Avec les Etats-Unis, la France et l'Union européenne étaient en pleine négociation sur le traité transatlantique (TAFTA ou TTIP), et les discussions étaient à l'arrêt, ou presque. En toute logique, l'arrivée de Donald Trump devrait briser les rêves de ceux qui souhaitaient la mise en place de ce traité. Ceci étant dit, vu les difficultés des pays de l'Union européenne et du Canada à signer le CETA, un accord commercial entre les deux zones économiques pourtant bien moins libéral que le TAFTA, on peut imaginer que la signature de ce dernier aurait pris beaucoup de temps. Et ce, même si Hillary Clinton était arrivée en tête des élections américaines.

Calmer le jeu

Dans ce contexte, il y a fort à parier que les Etats-Unis ne devraient pas durcir leurs relations commerciales avec les pays qui sont aujourd'hui leurs principaux partenaires commerciaux.

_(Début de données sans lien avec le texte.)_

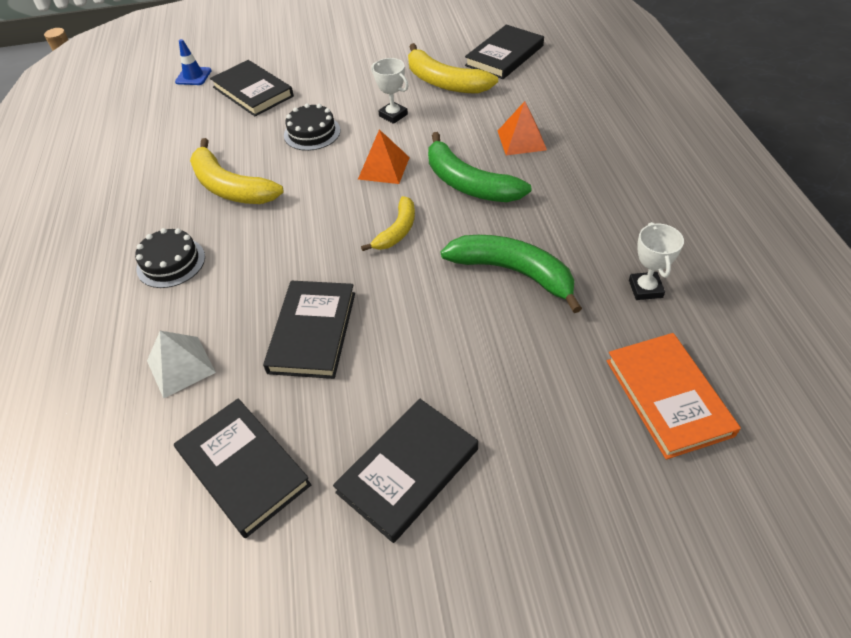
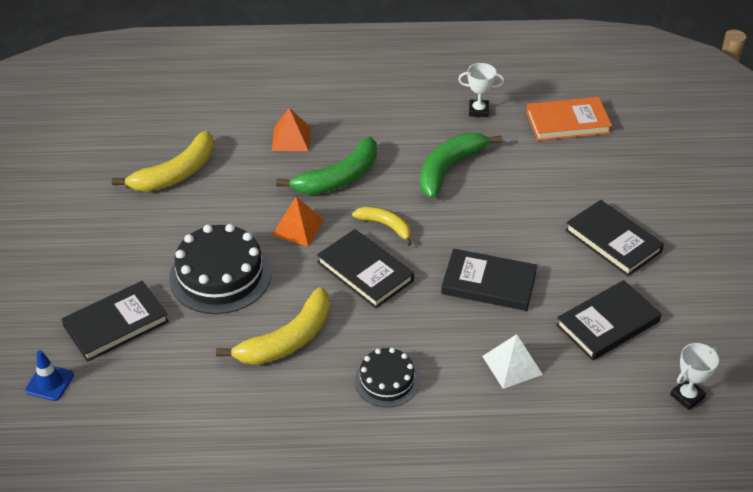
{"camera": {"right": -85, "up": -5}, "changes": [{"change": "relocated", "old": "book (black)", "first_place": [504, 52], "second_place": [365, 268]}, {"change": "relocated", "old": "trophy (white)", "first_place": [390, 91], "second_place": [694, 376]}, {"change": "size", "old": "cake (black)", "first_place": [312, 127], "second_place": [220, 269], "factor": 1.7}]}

" Si Trump met en œuvre son programme de barrières douanières destinées à contrarier les importations chinoises, les autorités monétaires de ce pays vont immanquablement y répondre en dévaluant leur monnaie qui se déprécie déjà depuis deux ans par rapport à la monnaie américaine. Les autorités chinoises vont donc déprécier leur monnaie dans la proportion des droits de douane qui leur seraient imposés ", avance Bruno Colmant, chef économiste de la Banque Degroof Petercam. " Cette situation n'est bien sûr pas désirable puisque la devise chinoise a besoin d'une stabilité de parité depuis sa reconnaissance au titre de monnaie de réserve par le FMI, au même titre que le dollar américain, la livre sterling, l'euro et le yen. Mais les Chinois n'accepteront jamais de voir leur expansion commerciale freinée par les Etats-Unis dont ils sont d'ailleurs les principaux créanciers ", poursuit l'économiste.

Concrètement, les consommateurs américains sont-ils en mesure de se passer de leur smartphones made in China « dessinés aux Etats-Unis » ? Peuvent-ils à coup de relèvements de tarifs douaniers et de quotas rebâtir une industrie des biens d'équipements et faire l'impasse sur les machines-outils allemandes ? Préféreront-ils les voitures américaines aux voitures étrangères sachant que ces dernières, japonaises en tête, représentent 40% des ventes de la voiture neuve ?

Auront-ils le courage de délester leurs tables de vins rouge français et de son incontournable camembert ?

Trêve de plaisanterie. Il est improbable que les relations commerciales entre les Etats-Unis et la France se dégradent subitement après la victoire de Donald Trump même si celui-ci a déclaré à plusieurs reprises pendant la campagne que " la France n'est plus la France " en raison de sa politique en matière de sécurité et de lutte contre le terrorisme jugée "catastrophique" après les attentats de Nice et de Saint-Etienne-du-Rouvray.

L'homme est pragmatique. Son équipe, dont on attend les noms, devrait l'être également et tempérer ses éventuels accès de colère même si des mesures-chocs, symboliques, peuvent être décidées pour "coller" au programme présenté lors de la campagne.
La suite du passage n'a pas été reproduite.